You can use the objects that Get-Acl returns to set the security descriptors on registry keys. To do this, open an elevated administrator PowerShell prompt, obtain a single security descriptor object for a registry key that has the security settings you want to use, and then use the security descriptor object to establish the desired security settings for another registry key. An example and sample output follow:
set-acl –path hkcu:\software\dev -aclobject (get-acl hklm:\software\test)
Here you use the security descriptor on HKLM:\Software\Test to set the security descriptor for HKCU:\Software\Dev.

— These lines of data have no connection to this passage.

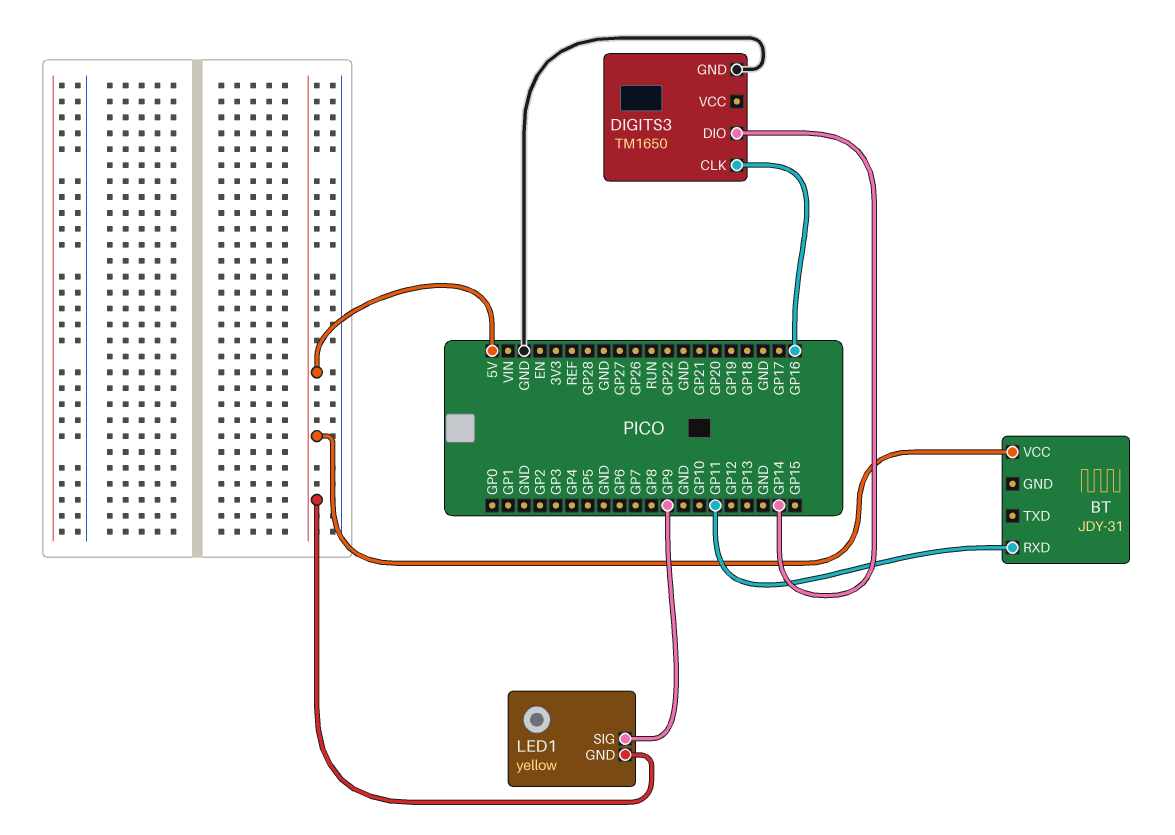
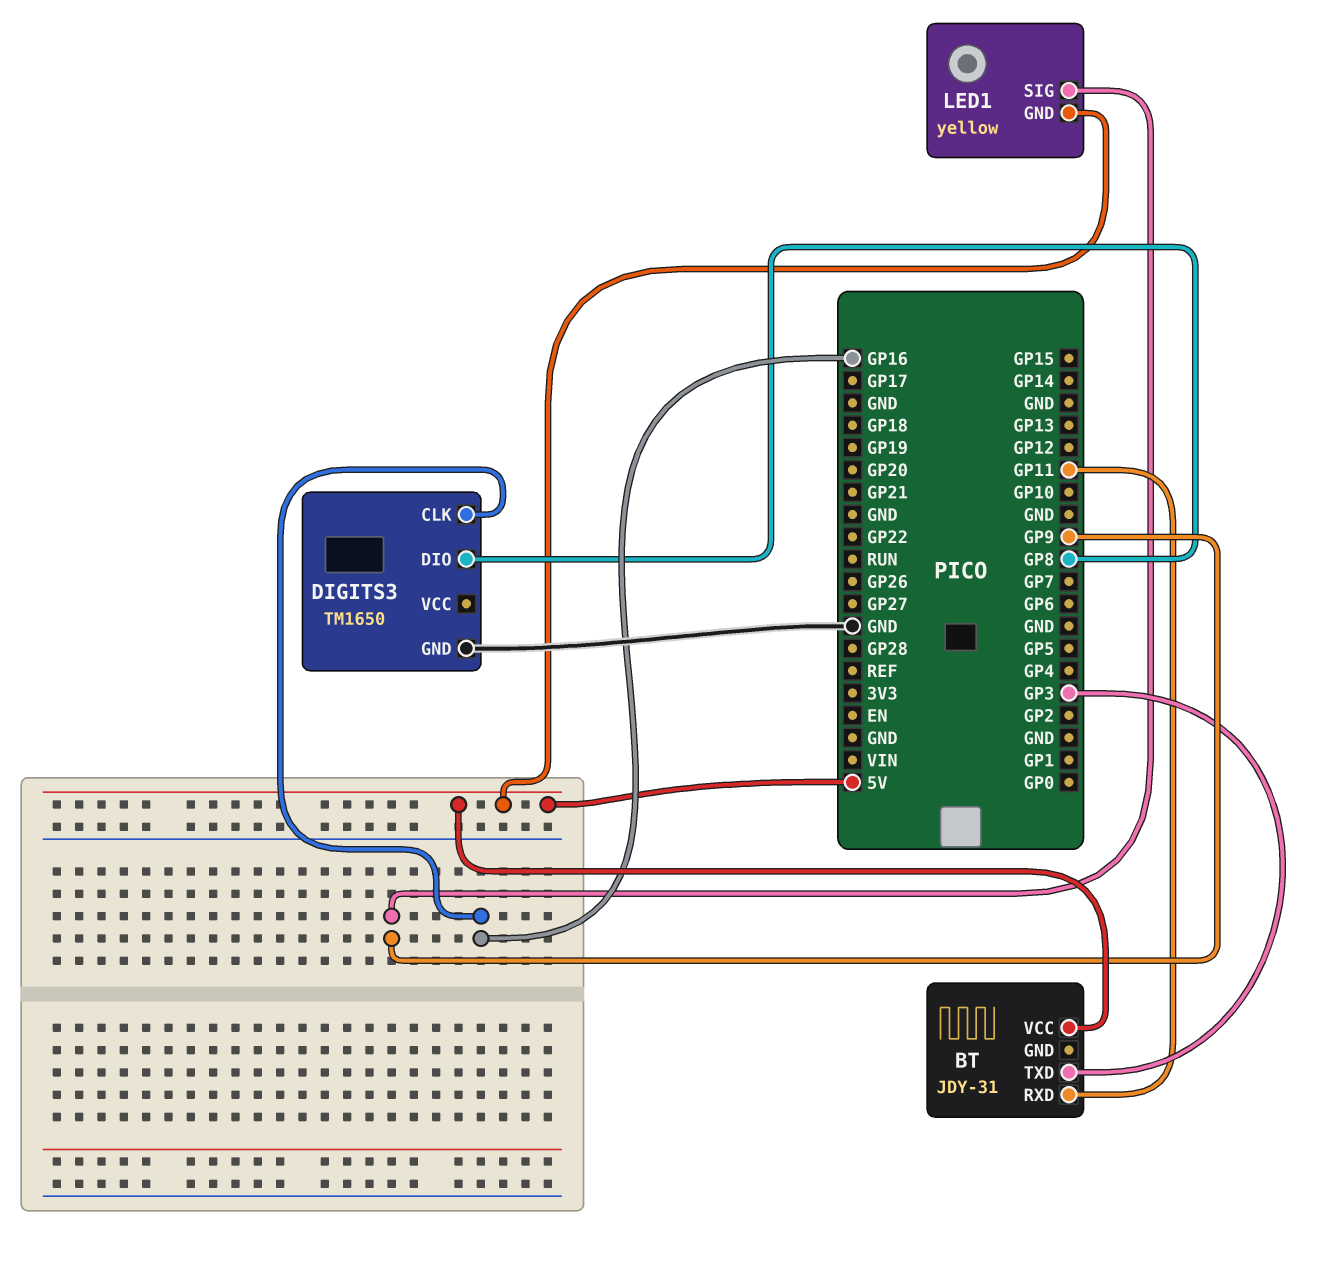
BT pin TXD: none -> GP3
DIGITS3 pin DIO: GP14 -> GP8

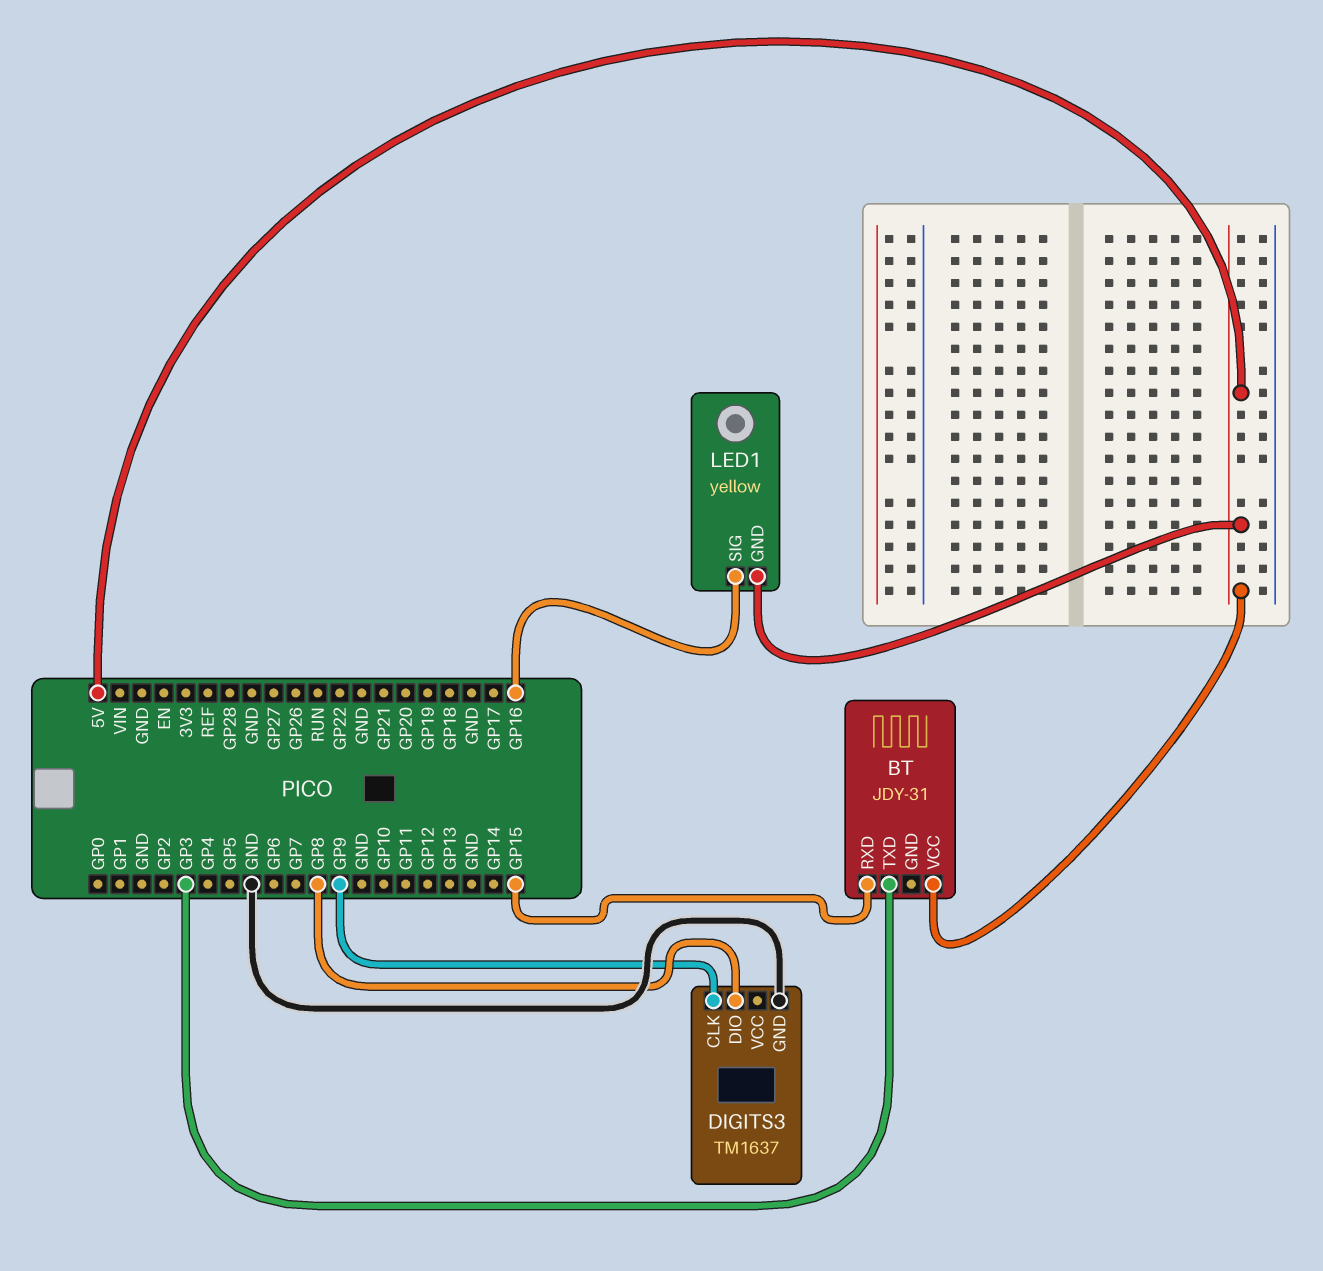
BT pin RXD: GP11 -> GP15
DIGITS3: TM1650 -> TM1637
DIGITS3 pin CLK: GP16 -> GP9
LED1 pin SIG: GP9 -> GP16

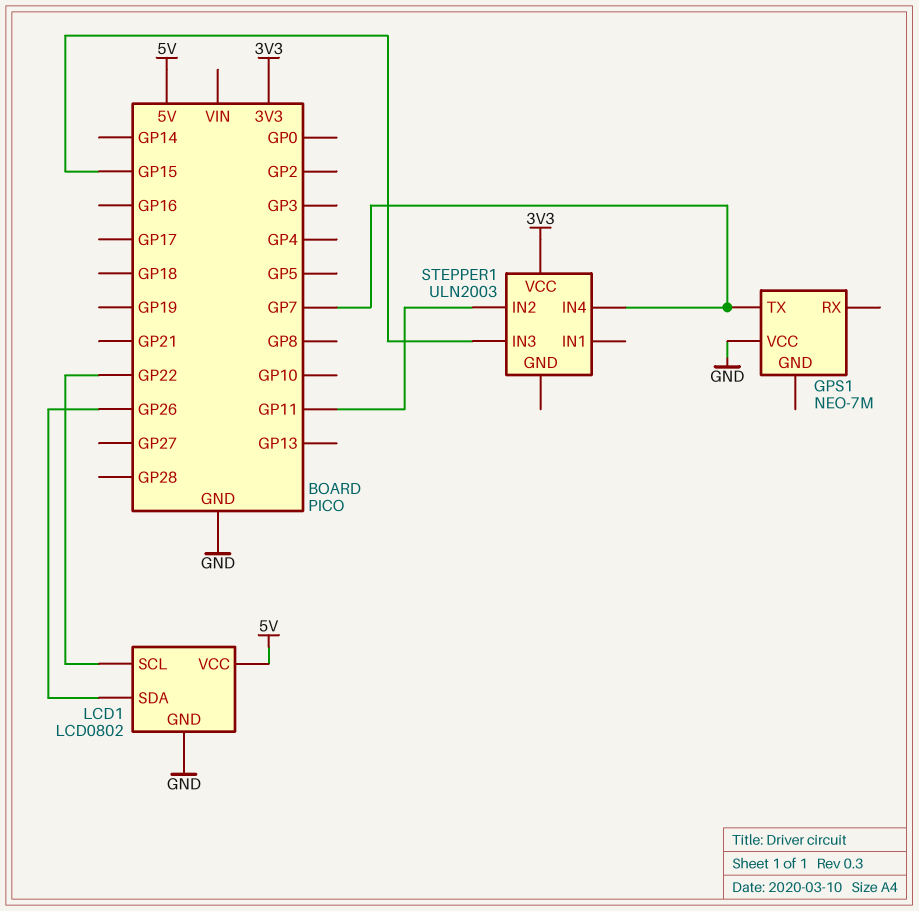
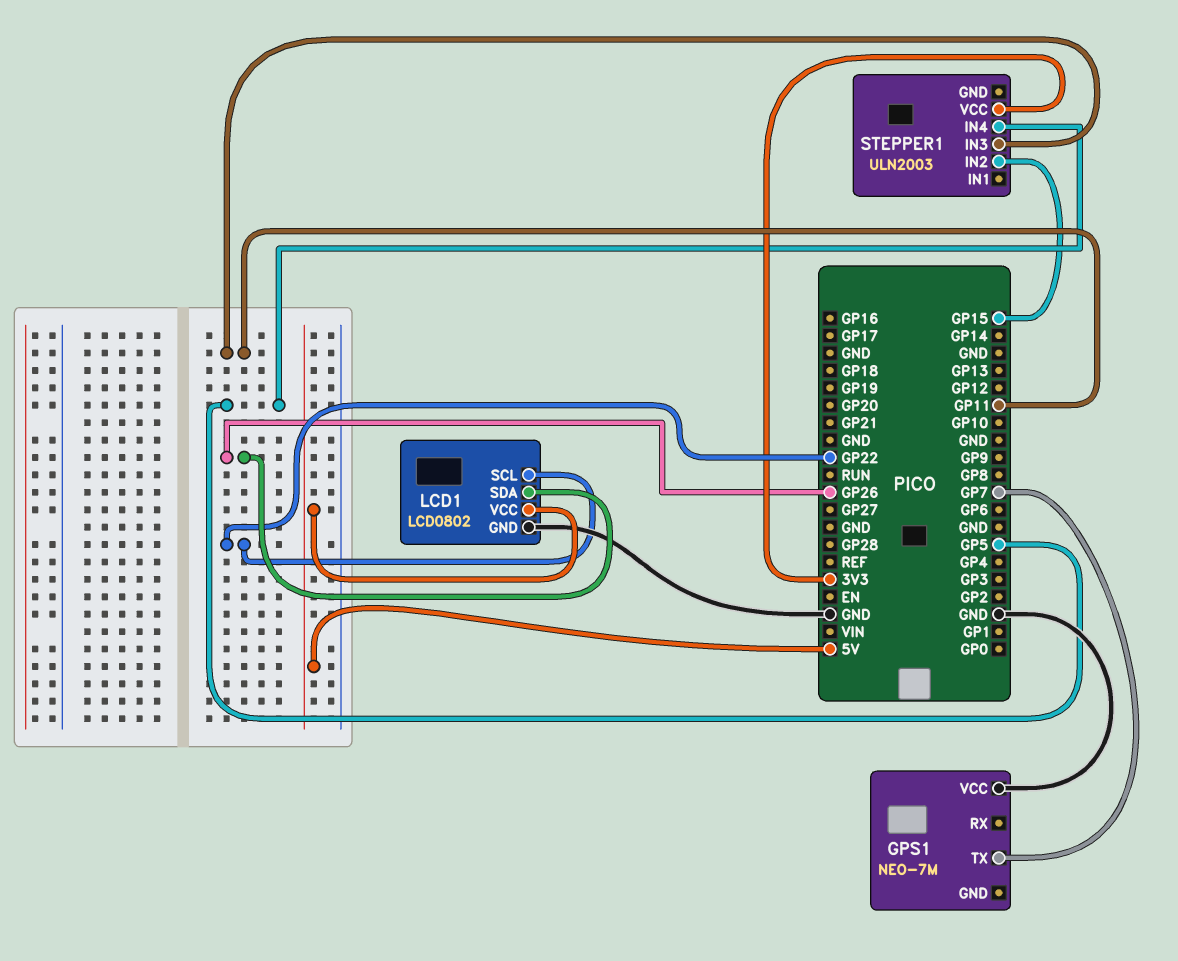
STEPPER1 pin IN2: GP11 -> GP15
STEPPER1 pin IN3: GP15 -> GP11
STEPPER1 pin IN4: GP7 -> GP5

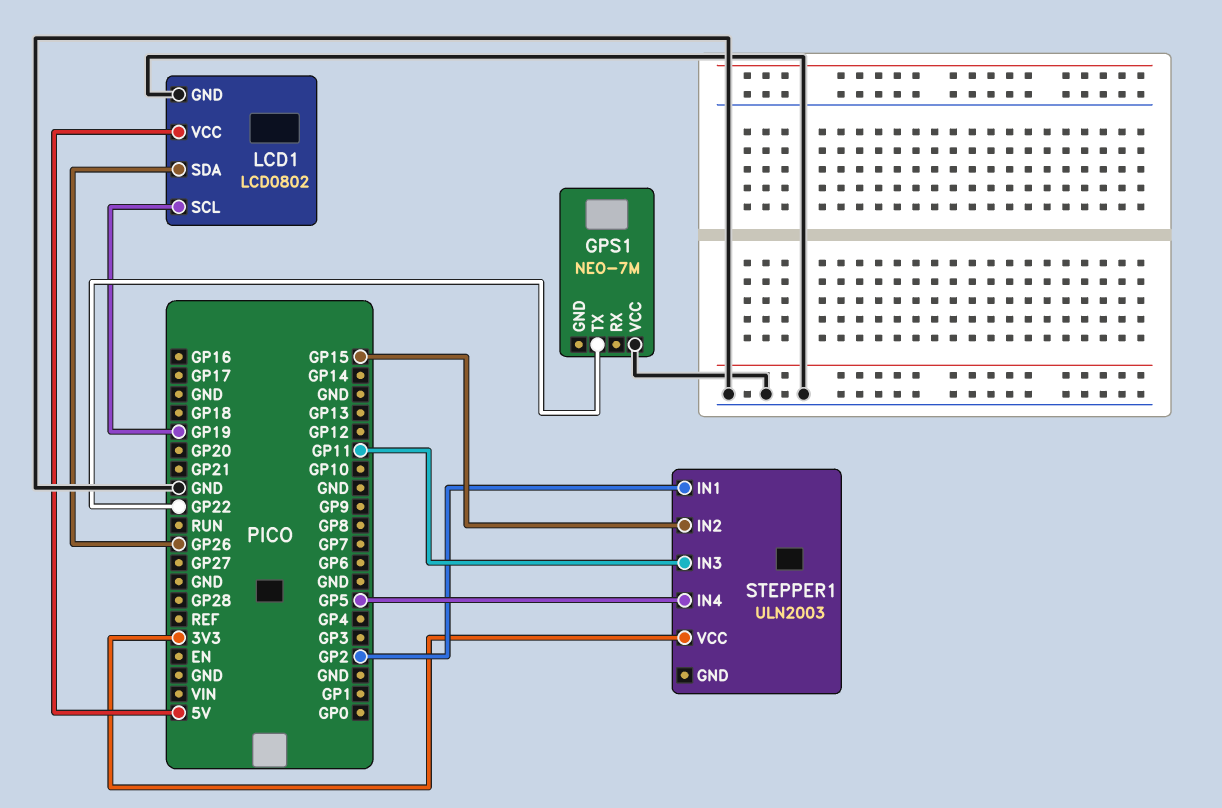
GPS1 pin TX: GP7 -> GP22
LCD1 pin SCL: GP22 -> GP19
STEPPER1 pin IN1: none -> GP2

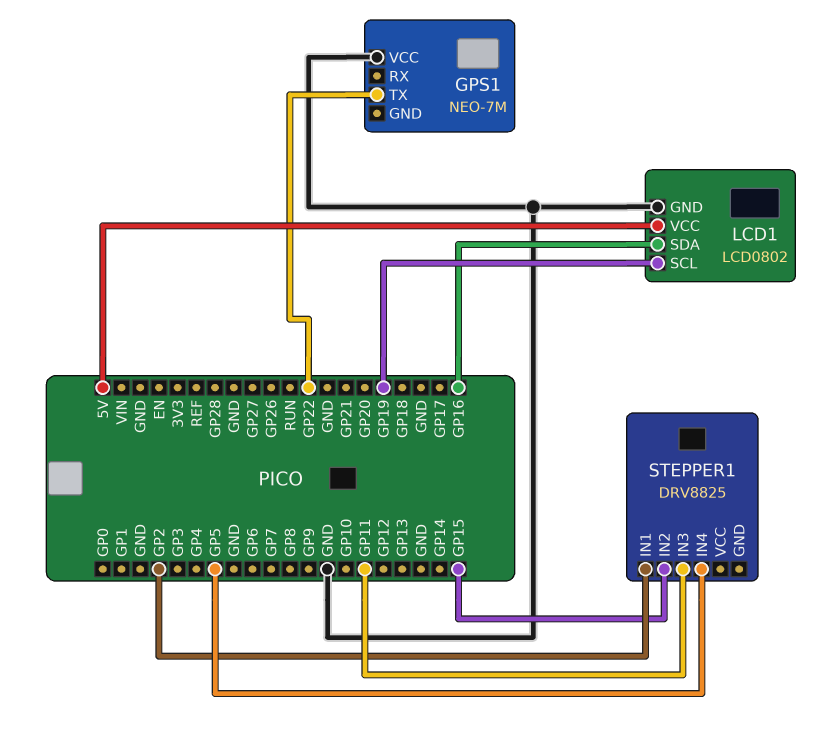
LCD1 pin SDA: GP26 -> GP16
STEPPER1: ULN2003 -> DRV8825
STEPPER1 pin VCC: 3V3 -> none

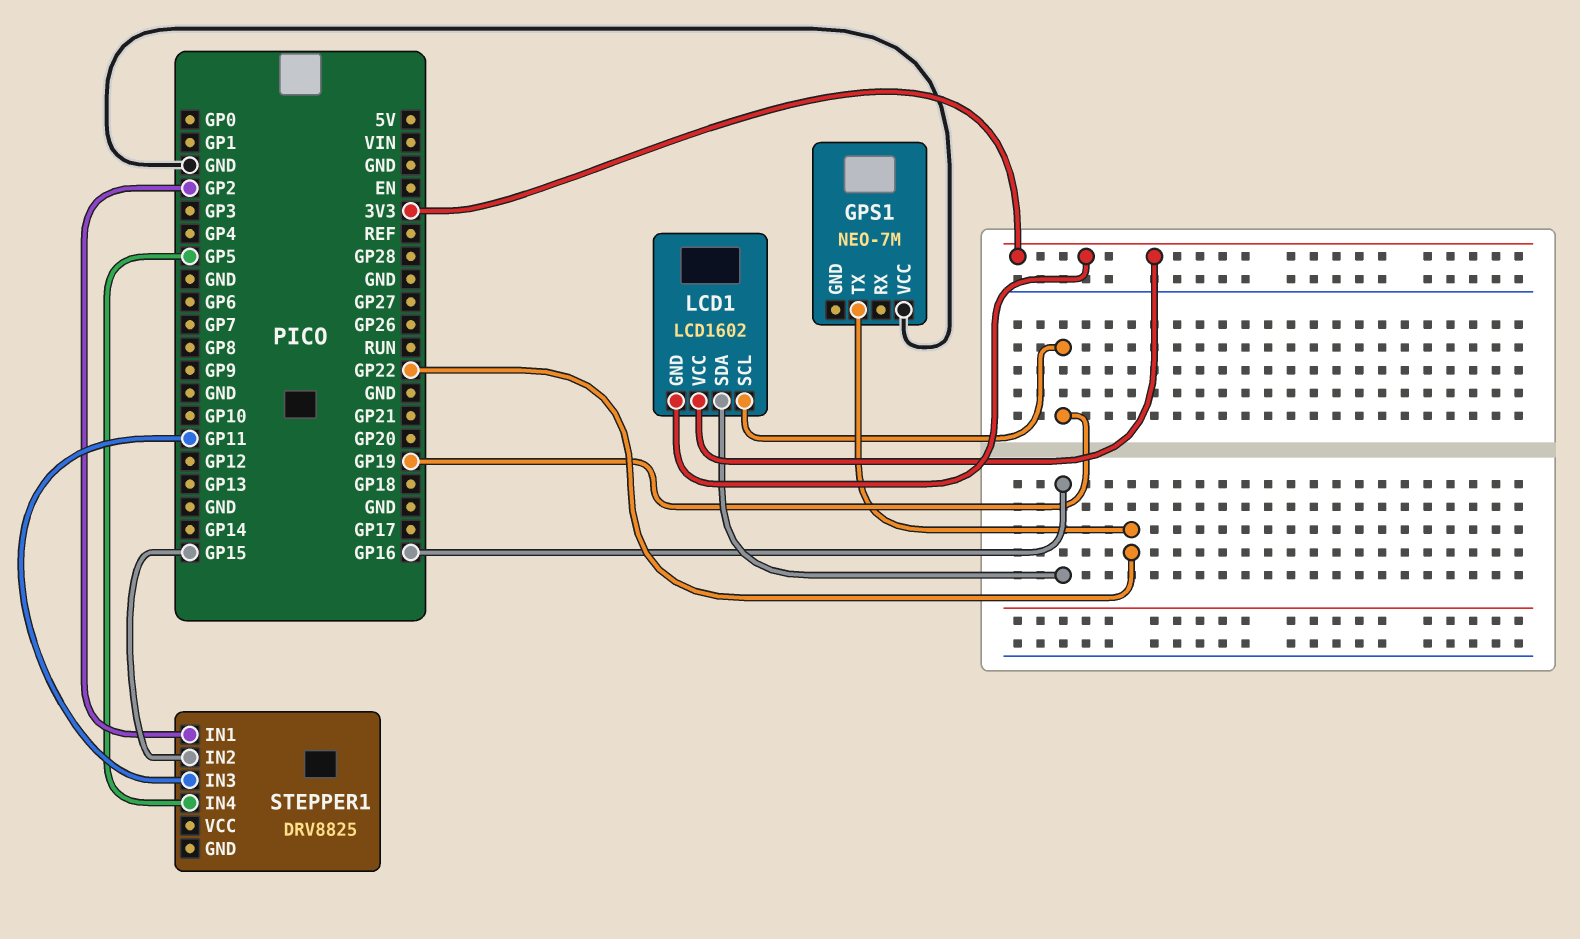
LCD1: LCD0802 -> LCD1602
LCD1 pin GND: GND -> 3V3
LCD1 pin VCC: 5V -> 3V3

You can easily extend this technique. In this example, you use the security descriptor on HKLM:\Software\Test to set the security descriptor for subkeys directly under the HKCU:\Software\Dev key:
$secd = get-acl hklm:\software\test
set-acl –path hkcu:\software\dev\* -aclobject $secd
To include keys in subpaths, you need to use Get-ChildItem to obtain reference objects for all the keys you want to work with. Here is an example:
$s = get-acl hklm:\software\test
gci hkcu:\software\dev -recurse -force | set-acl -aclobject $s
Here, gci is an alias for Get-ChildItem. You obtain the security descriptor for HKLM:\Software\Test. Next you get a reference to all subpaths of HKCU:\Software\Dev. Finally, you use the security descriptor on HKLM:\Software\Test to set the security descriptor for these subkeys.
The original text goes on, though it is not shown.